Эти два дня у Жени был совсем плохой аппетит. Утром он тоже ничего не ел. Сказками и прибаутками с мамой заставили его съесть бутерброд. Мы и тогда не понимали, что этого делать нельзя, ведь ребёнку предстоит операция. Несмотря на боли, Женя вёл себя как всегда: мы сочиняли истории о животных, якобы встретившихся нам по пути. Лишь к концу дороги Женя задремал.
В начале первого мы приехали в областную детскую больницу. Наш водитель внёс спящего Женю на руках в приёмную палату, положил на кушетку. Я села рядом с сыном, мама – на стуле возле большого окна, и мы стали ждать врача.
Вдруг дверь неожиданно распахнулась и в комнату, как вихрь, ворвался человек в белом халате. Это был высокий, худощавый мужчина лет сорока, с удлинёнными вьющимися волосами и, как мне показалось тогда, очень тонкими и какими-то неприятными чертами лица. Он окатил нас холодным взглядом и стал странно расхаживать по палате, высоко задирая ноги. Повышенным и резким тоном задавал мне вопросы, иногда переходя на крик. Я растерянно отвечала на них и не понимала, в чём виновата, что сделала такого, что этот «гусь» со мной так разговаривает. А первый его вопрос прогремел в нашу сторону:
– Почему поздно приехали?
Я начала объяснять, что мы выехали в десять утра, как только получили направление, но он прервал и нервно крикнул:
– Да я не про сегодня! Вы же говорите, что нога заболела в понедельник, а сегодня четверг – слишком поздно!
Оторопев, я попыталась рассказать, что было за эти дни, но он не дал мне сказать ни слова. Снова заорал:
– Надеюсь, мальчик ничего не ел?
И тут я тоже стала оправдываться, что он час назад съел бутерброд с колбасой.
Человек в белом халате недовольно зыркнул на меня, бросив напоследок фразу:
– Теперь благодаря вам, мамаша, его ещё нужно готовить к операции. Мы упускаем драгоценное время!
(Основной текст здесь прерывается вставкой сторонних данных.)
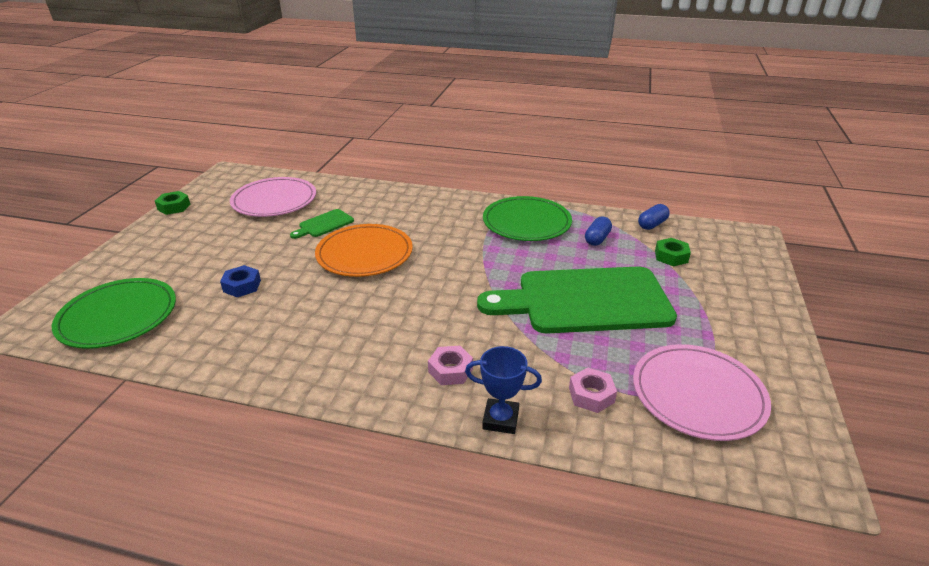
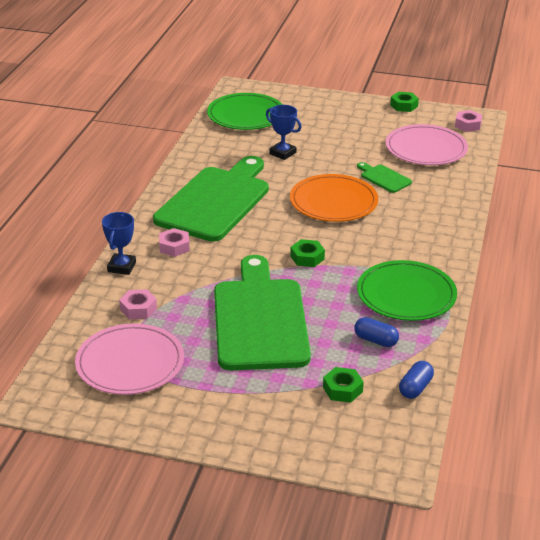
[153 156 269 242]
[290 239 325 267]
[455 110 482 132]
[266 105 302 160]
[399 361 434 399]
Он хлопнул дверью и умчался.
Мы с мамой переглянулись. Что это было? Это врач? Почему он даже не развернул ногу, чтобы осмотреть? Я не знала, что такое «готовить к операции», но поняла одно: во всём виноваты мы. Я совсем не почувствовала участия, какого ждала от доктора. Его неадекватное, как нам показалось тогда, поведение вызвало у меня недоверие к этому человеку. А ведь только он в этой комнате знал, на сколько времени была задержана помощь моему ребёнку. И от этого зависела жизнь моего сына. И только он понимал сейчас это. А я – такая цаца! Видите ли, со мной был выбран неправильный тон, задето моё самолюбие. Как я ошибалась тогда! Это была наша самая главная, как я потом убедилась, удача – попасть к детскому хирургу Красюку Сергею Алексеевичу.
Тут же вошла медсестра, стала заполнять историю болезни. Мы при этом немного успокоились. Вошла другая с медицинским чемоданчиком и взяла кровь из пальчика Жени. Он не заплакал.
– Вам нужно на снимок. Пройдите по коридору, а я скоро вернусь с каталкой, и поедем в отделение, – произнесла медсестра, отдав историю болезни в кабинет рентгенолога.
Мы сидели под дверью и ждали, когда нас позовут. В глубоком молчании каждый думал о своём, только Женя прерывал наше растерянное состояние, задавая бесконечные вопросы. Наконец нас позвали. Я внесла Женю на руках и посадила под аппарат, куда показал врач. Придав ножке нужное положение для снимка, он спросил:
– Вы будете выходить?
– Нет, – однозначно ответила я: конечно, боялась, что он нечаянно дёрнет ножкой и снимок (лишнее излучение) придётся повторять.